L’Invention du quotidien (1980) by Michel de Certeau continues to inspire urban studies and is widely used as a methodological framework in the humanities and social sciences. It has not been translated into Lithuanian, and those who cannot read it in French usually refer to the English translation, The Practice of Everyday Life (1984). The third part of the book “Spatial Practices”, along with the popular chapter “Walking in the City”, is especially favoured by urbanists and scholars in culture and the arts. In the chapter, de Certeau contrasts the experience of observing the city from a distance with walking through its spaces, establishing a foundation for the distinction between spatial strategies and tactics. The strategies are employed by state authorities, municipalities, capital, or businesses to plan and reshape the city, often encouraging people to consume. In contrast, ordinary citizens develop tactics to navigate around these powers, avoiding their interference in daily life and creatively using the city for their own needs. For the Lithuanian translation, we have chosen “Spatial Stories”, a different, yet equally engaging chapter from the book. In the chapter, de Certeau further explores differences between space and place, map and tour, and draws an analogy between movement in space and storytelling.

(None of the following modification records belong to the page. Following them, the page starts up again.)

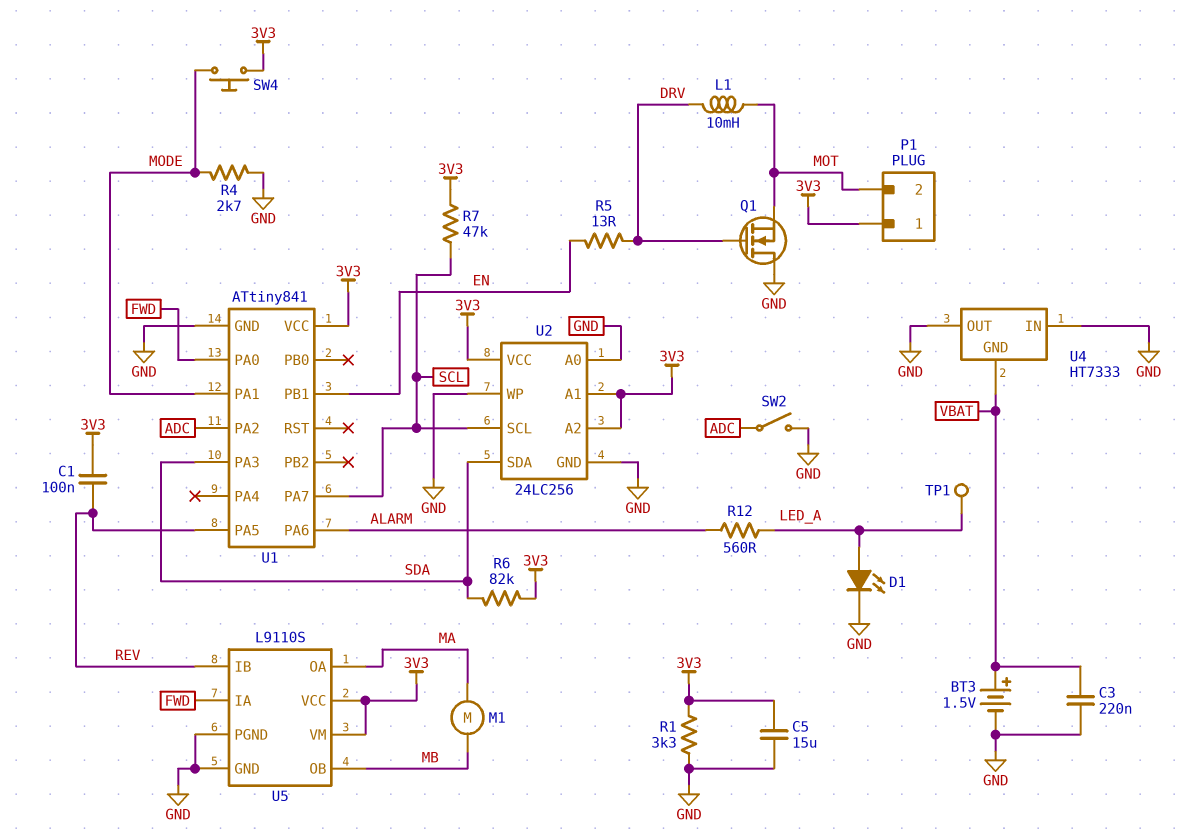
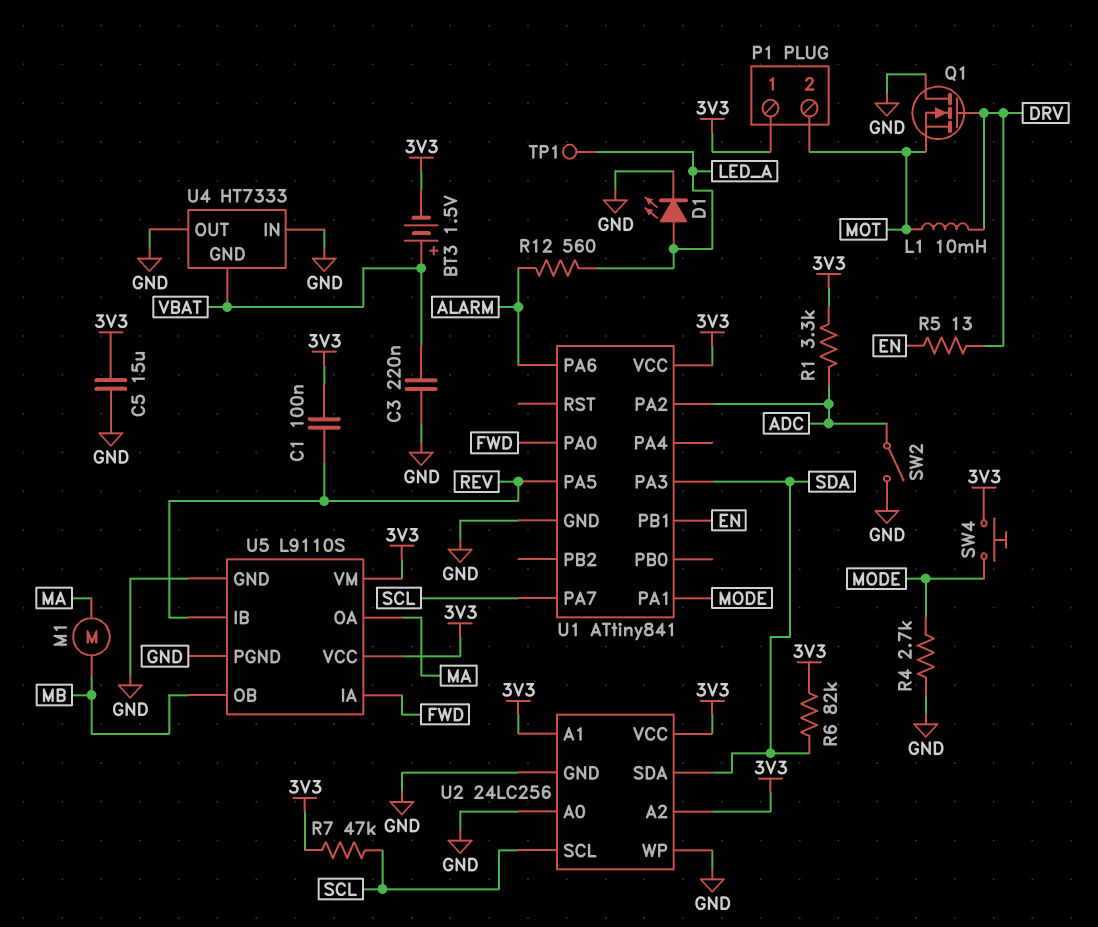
BT3: 1.5V (plus VBAT, minus GND) -> 1.5V (plus VBAT, minus 3V3)
R1: 3.3k (3V3, GND) -> 3.3k (3V3, ADC)

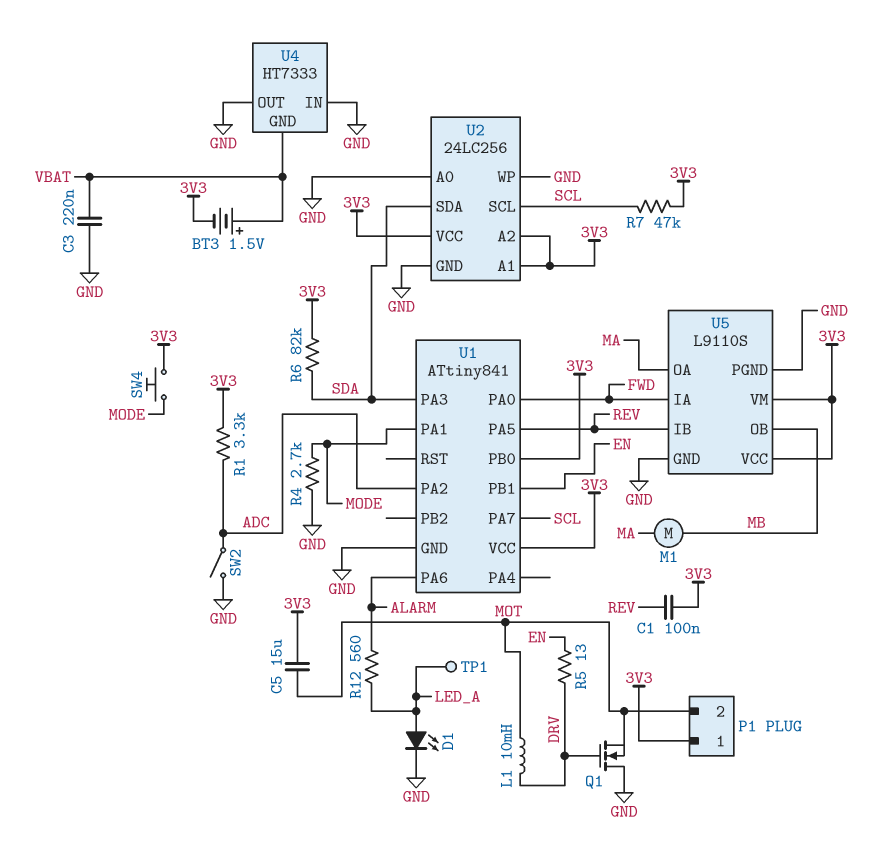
C5: 15uF (3V3, GND) -> 15uF (3V3, MOT)
U1 pin PB0: none -> 3V3

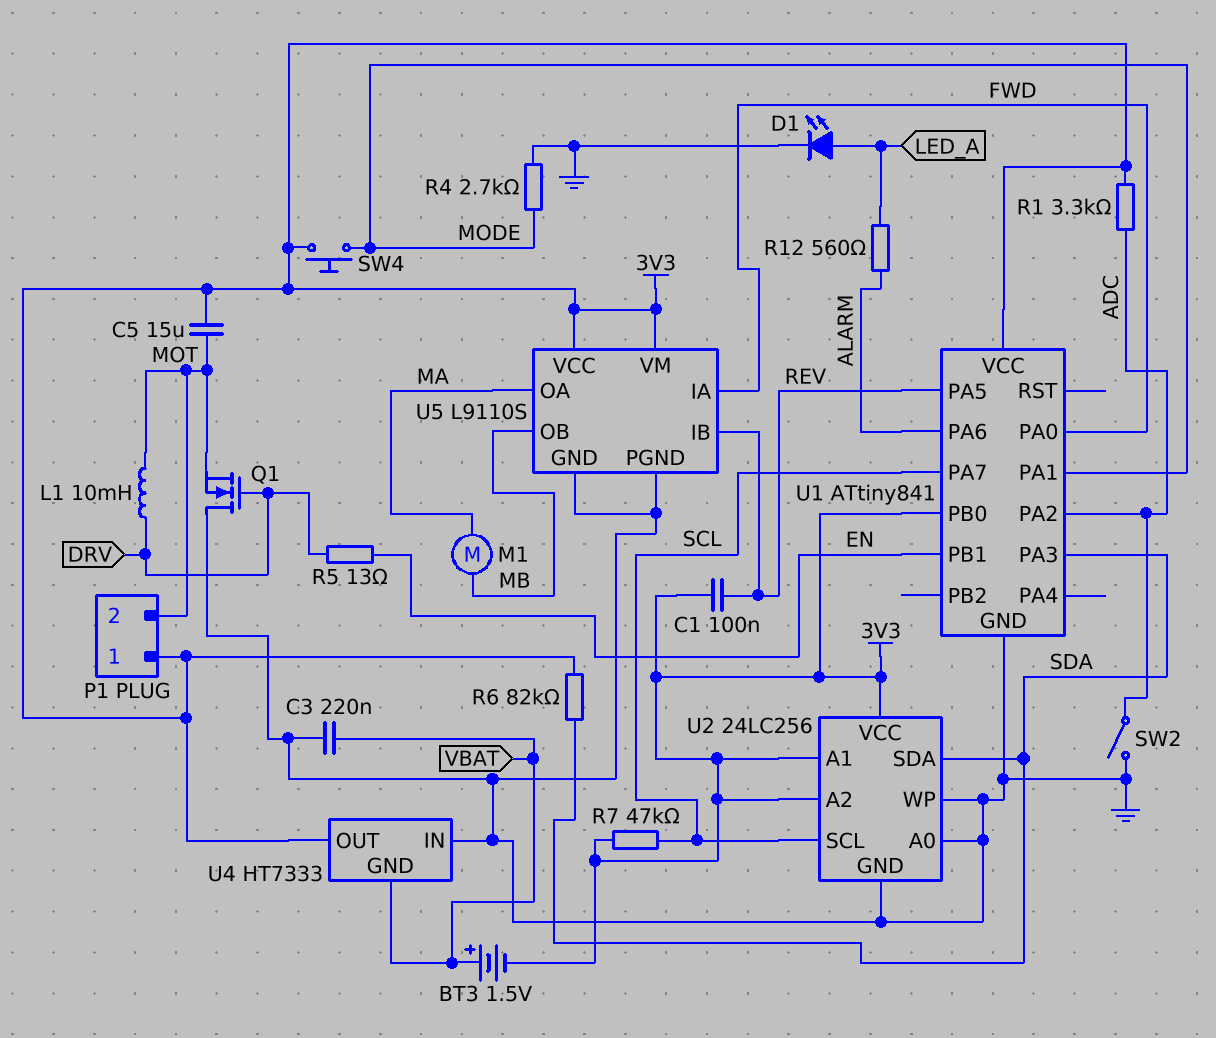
TP1: test point (LED_A) -> none
U4 pin OUT: GND -> 3V3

The second translation is the chapter “A Geography of the Moving Image” from the book by Giuliana Bruno Atlas of Emotion (2002). In the chapter, the author embarks on what she calls a sightseeing tour through the genealogy and history of cinema. Along the way, she revisits “classical” film theory to outline watching the movie as a practice of emotion pictures. The playful possibilities of the word (e)motion to express the proximity of emotion and motion/movement as well as the metaphors of travel applied to filmic practices, are essential in her search for a theory that can explain the relationships between architecture, painting, film, and geography. Ultimately, the journey brings her to the idea that film as a framework for cultural mapping is modern cartography, a mobile map of differences, a production of socio-sexual fragments, and a cross-cultural travel.

The article by Eric Landowski develops the analysis of space characteristic of Greimas’s semiotics, which he proposes to extend by including the distinction between the four modes in which we interact with space. First, he identifies different types of space: the world as a fabric, a volute, an abyss, and a network, and defines distinct modes in which subjects experience space. Later, the author returns to the interaction and dialogue between the types and, finally, to their unity. The article goes beyond the strict limits of semiotic discourse. The typological analysis of space borrows expressive tools from poetic writing. It is open to interpretation and can be used creatively, not just for pure semiotic analysis.

During the preparation of this volume, the Lithuanian semiotic and literary community suffered a painful loss: the passing of Professor Kęstutis Nastopka, one of the founders of the Centre for Semiotics at Vilnius University and the Semiotika journal, a pioneer in the study of Greimas’s semiotics in Lithuania. The volume concludes with a farewell to Kęstutis Nastopka.